Breathalyser: Drink-drive offences attracting higher fines

The Solicitors Regulation Authority (SRA) has imposed another hefty fine on a solicitor convicted of drink driving.

Richard Lunn, a director of Grimsby firm Haywood Lunn & Allen, was fined £13,836, a figure that had been reduced by 20% due to his mitigation.

The relatively new approach of pegging fines to salary is leading to a significant increase in the levels previously seen for offences of this nature.

We reported last week on a £10,000 fine – reduced from £16,000 due to co-operation – to another solicitor convicted of drink driving. Hitherto, fines for drink driving have generally been around the £2,000 mark.

By contrast, yesterday we wrote about a sole practitioner fined £9,000 for making £22,000 of improper transfers from client to office account over nearly two years and not submitting an accountant’s report for five years.

An SRA notice said Mr Lunn pleaded guilty to drink driving in November 2022. He was disqualified from driving for 19 months, to be reduced by 19 weeks if he satisfactorily completed a driving rehabilitation course.

He was also ordered to pay a fine of £437, costs of £85 and a victim surcharge of £44.

Mr Lunn admitted that he had damaged public trust and confidence in the profession.

The SRA took into account mitigation that, “at the time of the incident, Mr Lunn was dealing with a number of personal issues, the subsequent pressures from which caused him to act in the manner described”.
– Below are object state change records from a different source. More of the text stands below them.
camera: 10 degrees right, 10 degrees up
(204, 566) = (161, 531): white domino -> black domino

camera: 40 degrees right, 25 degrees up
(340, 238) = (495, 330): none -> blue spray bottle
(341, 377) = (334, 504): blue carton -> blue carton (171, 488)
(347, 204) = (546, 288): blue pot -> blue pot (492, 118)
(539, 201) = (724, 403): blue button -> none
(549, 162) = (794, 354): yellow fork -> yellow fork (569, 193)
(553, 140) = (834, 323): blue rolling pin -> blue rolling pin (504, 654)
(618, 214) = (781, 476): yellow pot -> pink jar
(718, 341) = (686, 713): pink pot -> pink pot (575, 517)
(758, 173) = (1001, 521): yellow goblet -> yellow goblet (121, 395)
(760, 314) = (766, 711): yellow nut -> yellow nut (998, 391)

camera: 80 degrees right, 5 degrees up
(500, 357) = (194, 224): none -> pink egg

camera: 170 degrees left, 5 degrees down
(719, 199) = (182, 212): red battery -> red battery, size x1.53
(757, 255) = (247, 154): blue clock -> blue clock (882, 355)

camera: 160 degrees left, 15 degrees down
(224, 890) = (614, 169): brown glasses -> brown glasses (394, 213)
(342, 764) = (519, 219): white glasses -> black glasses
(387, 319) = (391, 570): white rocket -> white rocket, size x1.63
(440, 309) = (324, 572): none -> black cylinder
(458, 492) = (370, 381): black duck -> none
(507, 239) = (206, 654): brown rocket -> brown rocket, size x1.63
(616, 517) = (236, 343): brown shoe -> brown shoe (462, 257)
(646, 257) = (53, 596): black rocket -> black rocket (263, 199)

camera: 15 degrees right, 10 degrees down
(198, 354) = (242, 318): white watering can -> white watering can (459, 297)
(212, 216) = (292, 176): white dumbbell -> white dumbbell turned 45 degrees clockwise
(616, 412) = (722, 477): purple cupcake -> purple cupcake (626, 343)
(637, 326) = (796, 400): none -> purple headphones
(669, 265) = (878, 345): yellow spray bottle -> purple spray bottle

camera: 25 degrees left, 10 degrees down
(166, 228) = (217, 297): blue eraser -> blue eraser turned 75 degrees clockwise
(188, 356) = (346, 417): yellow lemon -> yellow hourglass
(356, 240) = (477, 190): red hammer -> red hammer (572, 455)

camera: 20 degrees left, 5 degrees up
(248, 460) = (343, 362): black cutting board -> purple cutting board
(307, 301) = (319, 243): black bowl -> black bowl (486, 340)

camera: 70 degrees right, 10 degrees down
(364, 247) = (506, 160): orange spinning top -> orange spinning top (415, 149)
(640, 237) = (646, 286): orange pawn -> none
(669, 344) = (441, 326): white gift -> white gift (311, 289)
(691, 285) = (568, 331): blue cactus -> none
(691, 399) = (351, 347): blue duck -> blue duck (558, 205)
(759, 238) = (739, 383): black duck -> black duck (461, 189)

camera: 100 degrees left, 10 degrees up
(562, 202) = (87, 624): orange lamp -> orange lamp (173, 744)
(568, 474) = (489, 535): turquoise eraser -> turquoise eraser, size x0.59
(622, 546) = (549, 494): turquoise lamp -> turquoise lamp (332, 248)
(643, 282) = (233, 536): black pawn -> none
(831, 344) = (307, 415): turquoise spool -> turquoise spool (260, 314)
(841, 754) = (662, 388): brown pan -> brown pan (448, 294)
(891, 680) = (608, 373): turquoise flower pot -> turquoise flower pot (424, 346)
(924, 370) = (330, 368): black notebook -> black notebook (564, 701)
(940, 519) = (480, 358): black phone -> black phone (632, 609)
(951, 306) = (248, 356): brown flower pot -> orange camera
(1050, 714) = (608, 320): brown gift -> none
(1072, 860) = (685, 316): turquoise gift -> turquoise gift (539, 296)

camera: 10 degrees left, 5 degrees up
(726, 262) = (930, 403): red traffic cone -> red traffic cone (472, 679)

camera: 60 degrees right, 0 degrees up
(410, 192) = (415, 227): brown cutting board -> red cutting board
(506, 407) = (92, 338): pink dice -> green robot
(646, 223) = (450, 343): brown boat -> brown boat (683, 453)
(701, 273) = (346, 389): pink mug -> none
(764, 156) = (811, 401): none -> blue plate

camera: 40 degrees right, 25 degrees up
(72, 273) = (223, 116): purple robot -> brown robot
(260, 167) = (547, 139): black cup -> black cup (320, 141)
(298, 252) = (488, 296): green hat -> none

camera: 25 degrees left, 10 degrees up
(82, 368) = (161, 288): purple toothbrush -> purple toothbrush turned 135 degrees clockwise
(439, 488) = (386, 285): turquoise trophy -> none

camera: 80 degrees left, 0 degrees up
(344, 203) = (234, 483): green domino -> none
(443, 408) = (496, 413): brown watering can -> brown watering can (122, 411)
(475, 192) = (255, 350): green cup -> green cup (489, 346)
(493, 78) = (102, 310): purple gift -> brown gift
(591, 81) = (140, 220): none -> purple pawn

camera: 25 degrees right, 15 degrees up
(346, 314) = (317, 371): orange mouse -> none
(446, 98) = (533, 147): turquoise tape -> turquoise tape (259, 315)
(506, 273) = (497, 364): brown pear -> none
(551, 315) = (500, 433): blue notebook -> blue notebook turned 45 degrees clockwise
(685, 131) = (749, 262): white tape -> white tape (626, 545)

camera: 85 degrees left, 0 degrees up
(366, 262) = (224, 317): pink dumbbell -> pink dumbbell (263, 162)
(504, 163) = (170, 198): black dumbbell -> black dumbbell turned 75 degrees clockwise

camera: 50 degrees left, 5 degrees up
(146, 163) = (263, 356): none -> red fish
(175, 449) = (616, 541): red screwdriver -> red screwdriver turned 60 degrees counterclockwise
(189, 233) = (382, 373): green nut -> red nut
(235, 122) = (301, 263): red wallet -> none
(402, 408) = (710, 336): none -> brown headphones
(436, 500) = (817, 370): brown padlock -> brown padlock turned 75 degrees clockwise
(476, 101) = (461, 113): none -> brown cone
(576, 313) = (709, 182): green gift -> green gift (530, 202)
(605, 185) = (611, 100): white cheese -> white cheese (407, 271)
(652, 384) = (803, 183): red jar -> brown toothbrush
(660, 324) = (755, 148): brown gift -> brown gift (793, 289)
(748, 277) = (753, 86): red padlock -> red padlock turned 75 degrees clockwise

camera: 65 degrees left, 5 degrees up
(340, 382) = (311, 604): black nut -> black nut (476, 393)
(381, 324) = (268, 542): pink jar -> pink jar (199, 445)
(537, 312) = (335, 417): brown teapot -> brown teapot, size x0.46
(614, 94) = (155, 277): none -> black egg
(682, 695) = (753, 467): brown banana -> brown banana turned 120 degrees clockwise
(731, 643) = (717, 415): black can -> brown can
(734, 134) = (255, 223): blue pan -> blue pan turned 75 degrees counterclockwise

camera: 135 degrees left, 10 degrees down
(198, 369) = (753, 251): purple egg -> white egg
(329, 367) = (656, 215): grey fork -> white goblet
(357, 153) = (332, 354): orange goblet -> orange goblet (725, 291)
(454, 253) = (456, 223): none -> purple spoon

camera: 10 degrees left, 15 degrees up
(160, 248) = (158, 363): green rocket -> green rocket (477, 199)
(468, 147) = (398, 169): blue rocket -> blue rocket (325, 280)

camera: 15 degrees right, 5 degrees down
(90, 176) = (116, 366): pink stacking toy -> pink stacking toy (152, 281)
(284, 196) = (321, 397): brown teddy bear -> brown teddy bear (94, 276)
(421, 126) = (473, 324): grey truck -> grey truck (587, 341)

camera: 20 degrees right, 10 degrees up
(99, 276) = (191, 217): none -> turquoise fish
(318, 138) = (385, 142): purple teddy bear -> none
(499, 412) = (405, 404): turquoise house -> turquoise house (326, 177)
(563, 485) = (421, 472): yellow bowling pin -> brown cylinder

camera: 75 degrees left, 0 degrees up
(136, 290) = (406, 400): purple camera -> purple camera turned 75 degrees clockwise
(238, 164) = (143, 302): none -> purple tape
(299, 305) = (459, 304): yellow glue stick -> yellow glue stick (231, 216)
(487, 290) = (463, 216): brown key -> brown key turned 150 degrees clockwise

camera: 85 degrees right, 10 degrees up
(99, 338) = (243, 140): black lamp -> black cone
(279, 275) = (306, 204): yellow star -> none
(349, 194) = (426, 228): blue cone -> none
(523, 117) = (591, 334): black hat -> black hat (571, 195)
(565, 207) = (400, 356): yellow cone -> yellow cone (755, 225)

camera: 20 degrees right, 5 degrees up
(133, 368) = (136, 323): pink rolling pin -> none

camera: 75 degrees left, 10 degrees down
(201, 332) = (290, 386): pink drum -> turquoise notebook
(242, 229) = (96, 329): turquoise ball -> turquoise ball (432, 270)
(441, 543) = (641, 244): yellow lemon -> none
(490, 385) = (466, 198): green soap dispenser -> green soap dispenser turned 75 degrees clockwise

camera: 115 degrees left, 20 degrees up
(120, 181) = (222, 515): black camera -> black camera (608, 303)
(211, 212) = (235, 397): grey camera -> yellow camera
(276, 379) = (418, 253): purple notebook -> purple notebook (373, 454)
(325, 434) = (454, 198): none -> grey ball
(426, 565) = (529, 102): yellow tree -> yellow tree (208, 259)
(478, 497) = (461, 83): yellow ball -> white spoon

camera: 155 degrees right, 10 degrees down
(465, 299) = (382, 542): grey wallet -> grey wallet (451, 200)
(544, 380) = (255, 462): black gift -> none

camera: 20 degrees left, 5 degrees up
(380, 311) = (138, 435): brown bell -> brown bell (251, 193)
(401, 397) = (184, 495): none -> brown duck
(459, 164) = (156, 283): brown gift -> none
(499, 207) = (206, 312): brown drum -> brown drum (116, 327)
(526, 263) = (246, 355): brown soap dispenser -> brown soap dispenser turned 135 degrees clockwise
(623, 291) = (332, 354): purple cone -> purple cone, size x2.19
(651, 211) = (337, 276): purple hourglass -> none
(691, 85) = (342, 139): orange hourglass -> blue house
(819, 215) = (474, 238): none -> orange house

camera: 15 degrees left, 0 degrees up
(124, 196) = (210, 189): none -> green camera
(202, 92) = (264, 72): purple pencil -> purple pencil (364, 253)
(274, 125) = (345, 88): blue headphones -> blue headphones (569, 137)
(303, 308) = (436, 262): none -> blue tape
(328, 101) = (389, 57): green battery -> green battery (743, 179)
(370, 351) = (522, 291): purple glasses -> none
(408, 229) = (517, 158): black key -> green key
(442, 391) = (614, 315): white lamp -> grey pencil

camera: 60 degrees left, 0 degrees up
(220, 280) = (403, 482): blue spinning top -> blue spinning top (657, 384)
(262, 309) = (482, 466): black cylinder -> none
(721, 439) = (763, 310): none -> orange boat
Further, he reported the conviction to the SRA and his employer promptly; it was “an isolated incident” and “out of character”.

The SRA said a fine was “appropriate to maintain professional standards and uphold public confidence”.

Under its fining rules, the regulator scored the nature and impact of the misconduct at three (more serious) and four (medium impact) – the highest combined score can be nine – indicating a penalty bracket of £11,530 to £35,311, taking into account the solicitor’s income.

It decided that a basic penalty of £17,295, towards the middle of the band, would act as a “credible deterrent”, which was reduced by 20% to reflect “the genuine remorse that Mr Lunn has shown, his early guilty plea at court and his full cooperation with the SRA investigation”.

He was also ordered to pay costs of £1,350.




    Readers Comments

  • A solicitor says:

    There is no indication give here of any affect on the ability to practice perfectly competently as a solicitor or any loss of confidence and yet a swingeing fine nearly 40 times larger than that imposed by the court which dealt with the matter, no doubt based upon its experience and having taken into account all of the facts of the case. Is it not the court’s task to visit the opprobrium of society? What is going on at the SRA? Does anyone know what ‘secondary fines’ are routinely imposed upon doctors, barristers, judges, MPs, senior council officials or even employees of this regulator, for similar offences which bear any sort of comparison?